初冬の候、という言葉は手紙を書く際にはよく使われますよね。この初冬は文字通り冬の初めという意味ですが、いつまで使われるのかご存知でしょうか。
感覚的には12月初旬ころぐらいかな、とも思えますが実際にはどうなのか。
また、同じ時期に使われる言葉に晩秋や冬隣といったものもあります。それらの言葉との違いも気になります。
そこで、ここでは初冬の期間と似た言葉との違いについて解説していきます。
初冬の期間
初冬と呼ばれる期間は24節季でいえば11月初旬の立冬から12月初めの大雪の時期までとされています。
気象庁のホームページによると冬の始まりは12月からです。しかし初冬という言葉は12月になってから使われるのかといえば、そうではありません。立冬を迎える11月初旬ころから使われ始めるのが一般的です。
なぜ実際の冬よりも早い時期から初冬という言葉が使われるのでしょうか。
大きな理由は初冬という言葉が旧暦時代から使われてきたことです。そのため、11月で実際にはまだ冬になっていなくても初冬という言葉を使うことに抵抗感がないのでしょう。
新暦と旧暦とでは暦の数え方が違います。月の動きを中心とした旧暦と太陽の動きを中心にした新暦では暦の数え方が異なり、約1ヵ月程度のずれが生じるのです。そのため新暦12月が旧暦では11月となります。冬の始まりが新暦のほうが遅くなるわけです。

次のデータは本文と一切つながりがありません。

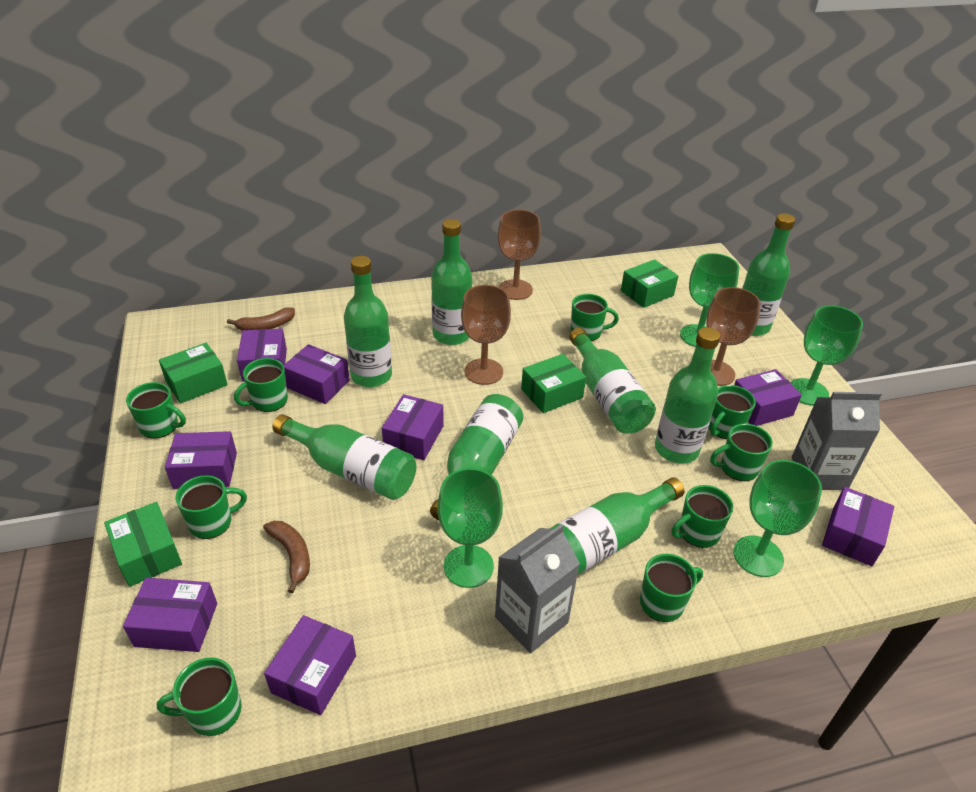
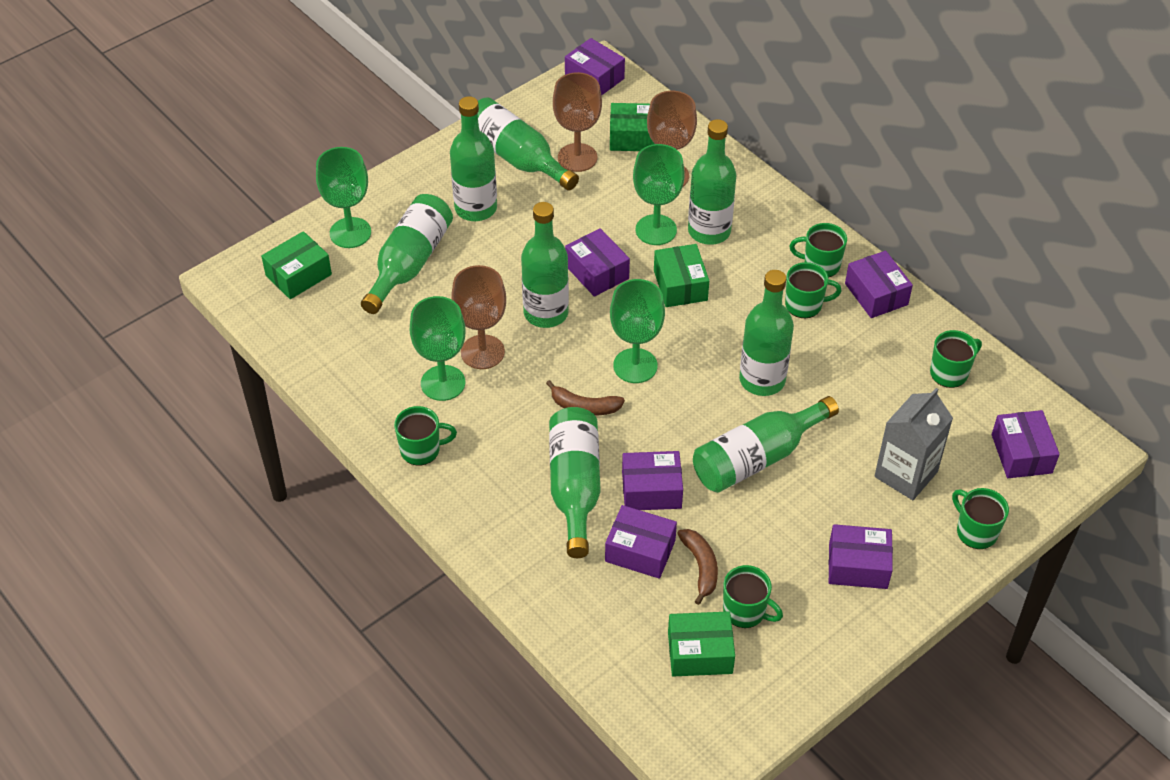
green mug: 9 -> 6
grey carton: 2 -> 1
purple box: 8 -> 7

旧暦が新暦に変わったのは明治5年12月3日からです。この日をもって新暦の明治6年1月1日とし、新しい暦が使われるようになりました。しかし、変わったのは暦の使い方だけでそれまで行われてきた季節ごとの行事はそのまま残されました。
そのため、暦上はずれがあっても季節のとらえ方はそのまま残り、実際に冬になっていなくても冬を表す初冬という言葉が使われているのです。
そこで問題となるのは初冬の時期はいつまでか、という点。こちらについては厳密にこの日とまでは決まっていません。冬の初めを過ぎた頃、というしかないようです。しかし、一応の目安となる日はあり、それが冒頭に述べた24節季の1つである大雪になるといわれています。
大雪は新暦12月8日頃にあたり、本格的な冬の寒さがやってくるとされる日のことです。俳句の季語にもなっています。初冬は本格的に寒くなる前の一時期を表している言葉なのです。
晩秋との違い
初冬と同じような時期に使われる言葉に晩秋があります。陽の光も弱くなりなんとなく肌寒さを感じる時候、といったイメージを喚起させる言葉です。肌感覚としては初冬と似ていますし、実際に初冬と同じく11月の終わりから12月の初めまで使われることもあります。
このことから、両者は言い方が違うだけで表している意味は同じと考える人がいるかもしれません。
しかし、両者には明確な違いがあります。それは季語としての使われ方に現れます。歳時記では晩秋は秋の部に収められており、俳句の世界では原則として秋以外の季節で使われることはありません。
一方の初冬は冬の季語。こちらも使われるのは冬のみです。俳句では季語に様々な意味を含ませるため、使用する時期に厳密な制約をもたせています。そのため、感覚からすれば同じ時期に使う言葉であっても俳句で使う場合には厳格に建て分けられているのです。
晩秋のほかに暮れの秋、冬隣などといった季語があります。いずれも晩秋から初冬の時期に使われる言葉です。日常会話で使う分には問題はありません。しかし俳句にする場合にはあくまでも秋の言葉として使わなければならないのです。
まとめ
初冬は暦上の冬が始まる時期から寒さが本格化する時期まで使われる言葉です。季節でいえば秋の終わりから冬の始まりまでといえるでしょう。
小春日和もこの期間に使われる言葉です。暑くもなく寒くもない束の間の過ごしやすい時候ですね。また、晩秋がどちらかというと暗く重苦しいイメージがあるのに対して明るい陽射しが満ち溢れているような軽やかな感じのする季節といえるのではないでしょうか。